Reifying Your Commands – Interprocess Communications by Example

In the first part of this series, I introduced readers to the work reify, which means to make something real. So far, we have seen how the ActionScript application converts a logging request into a command object, serialises it into a byte array, and sends it over a TCP socket connection into the waiting arms of a server. The server for its part must deserialise the byte array back into a command object and execute it.

This last part in the series explains how this is done.

The Story So Far

We have seen how the Puppeteer receives a message. In the receive callback method is a call to deserialise the message into an object.

byte[] message = new byte[messageLength];
Buffer.BlockCopy(buffer, 4, message, 0, messageLength);

ICommand command = Util.Deserialize(message);

The Deserialize utility method receives only the portion of the message that constitutes the actual data. The first 32 bits are discarded as they are not relevant to the deserialisation process. The Deserialize method is extremely simple.

public static ICommand Deserialize(byte[] message)
{
    Dictionary<byte, type=""> instructionClassMap = new Dictionary<byte, type="">() { { 0x02, typeof(Trace) } };

    Type commandType = null;
    ICommand command = null;
    if (instructionClassMap.TryGetValue(message[0], out commandType))
    {
        command = (ICommand)Activator.CreateInstance(commandType, new object[] { message });
    }

    return command;
}

It reads the first byte from the message which contains the instruction to be executed. The instruction is then used as key to look for the type in the instruction map. The Activator.CreateInstance() API is used to instantiate the type into a variable. The instance is then returned from the function.

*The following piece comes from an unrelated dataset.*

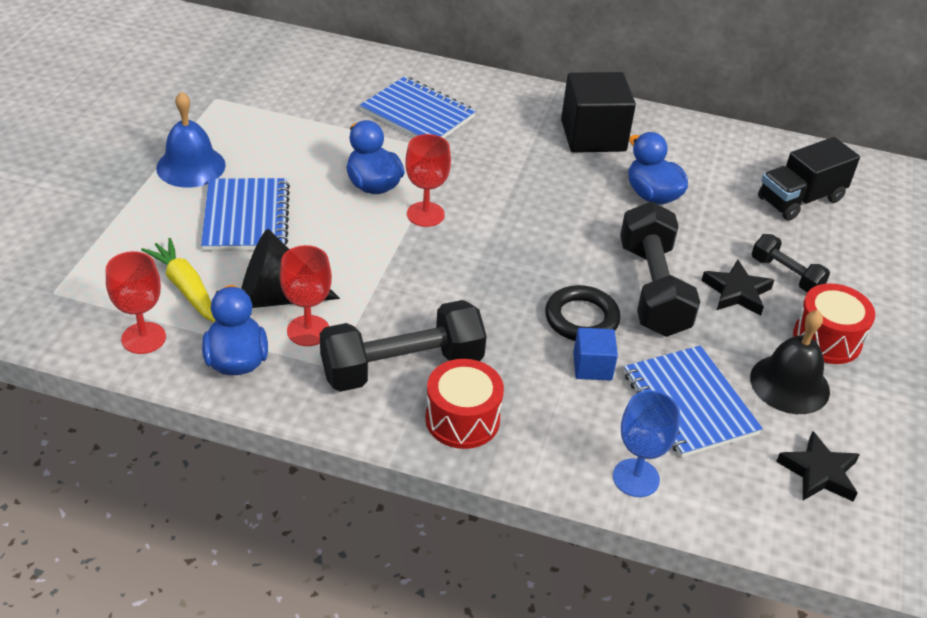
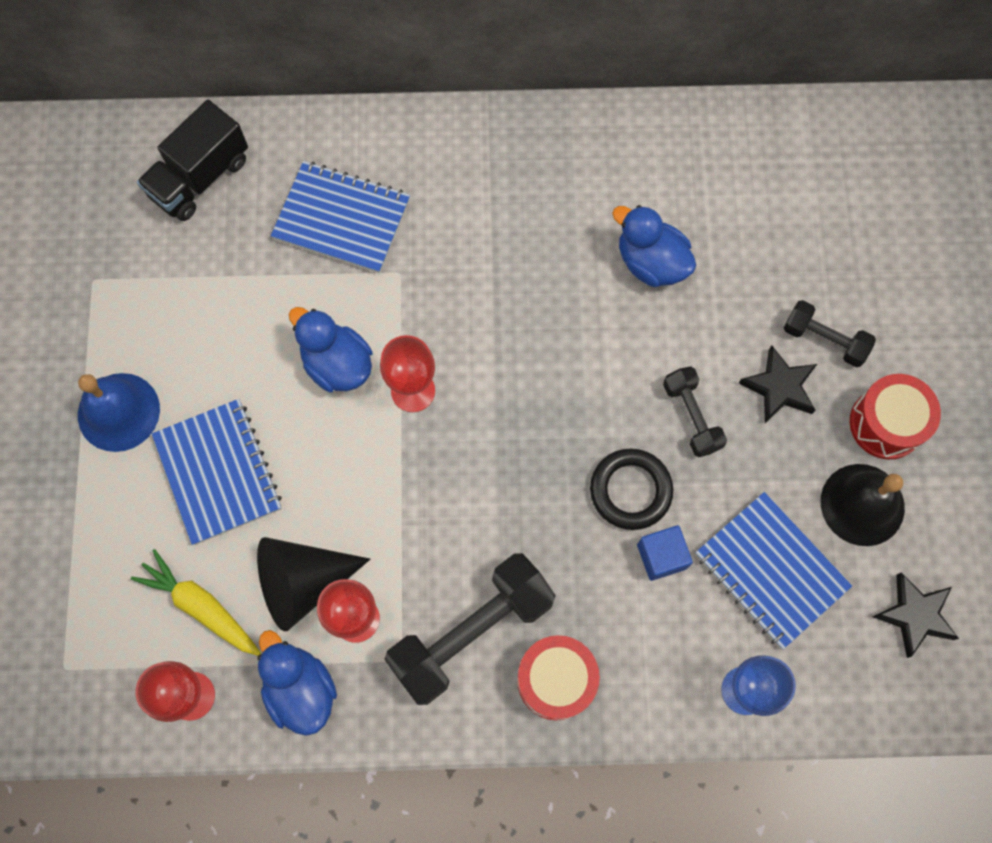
camera: 15 degrees left, 30 degrees up
(593, 136) = (556, 181): black cube -> none
(653, 289) = (691, 416): black dumbbell -> black dumbbell, size x0.54
(800, 199) = (813, 207): black truck -> black truck (200, 177)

The receive callback then dispatches a CommandReceived event. The application implements the plumbing from that point onward to handle the event notification and act upon it.

At this point, we need to take a step back and observe the command object instantiation in detail. Each command type has its own implementation detail which interprets and utilises the message. The Trace class, for example, reads the level, category and message values from the message. Its constructor is listed below.

public Trace(byte[] message)
{
    int unixTimeStamp = message[1] << 24 | message[2] << 16 | message[3] << 8 | message[4];
    TimeStamp = Util.UnixTimeStampToDateTime((double)unixTimeStamp);
    int paramCount = message[5] << 24 | message[6] << 16 | message[7] << 8 | message[8];
    parameters = new string[paramCount];
    int index = 9;
    
    for (int i = 0; i << paramCount; i++)
    {
        int length = message[index] << 8 | message[index + 1];
        parameters[i] = Encoding.UTF8.GetString(message, index + 2, length);

        index += (2 + length);
    }

    Level = parameters[0];
    Category = parameters[1];
    Parameters = parameters;
}

The first byte contains the instruction. This is ignored since we already know that the instruction is Trace (0x02).

The next four bytes contain the timestamp of the message as a 32-bit integer. The value is converted into DateTime object through a utility method.

The next four bytes contain the number of parameters that are passed into the Trace command. The command uses this number to determine the number of string objects to retrieve from the message. Remember that each string object is prefixed by a 16-bit integer that contains the number of characters that make up the string. That’s where the index + 2 comes from, which offsets the current position in the array by another 2 bytes. Once the parameters are loaded into an array, they are assigned to public accessors of the Trace class.

The application uses the public members to display the Trace command on screen and store them into a database for persistence.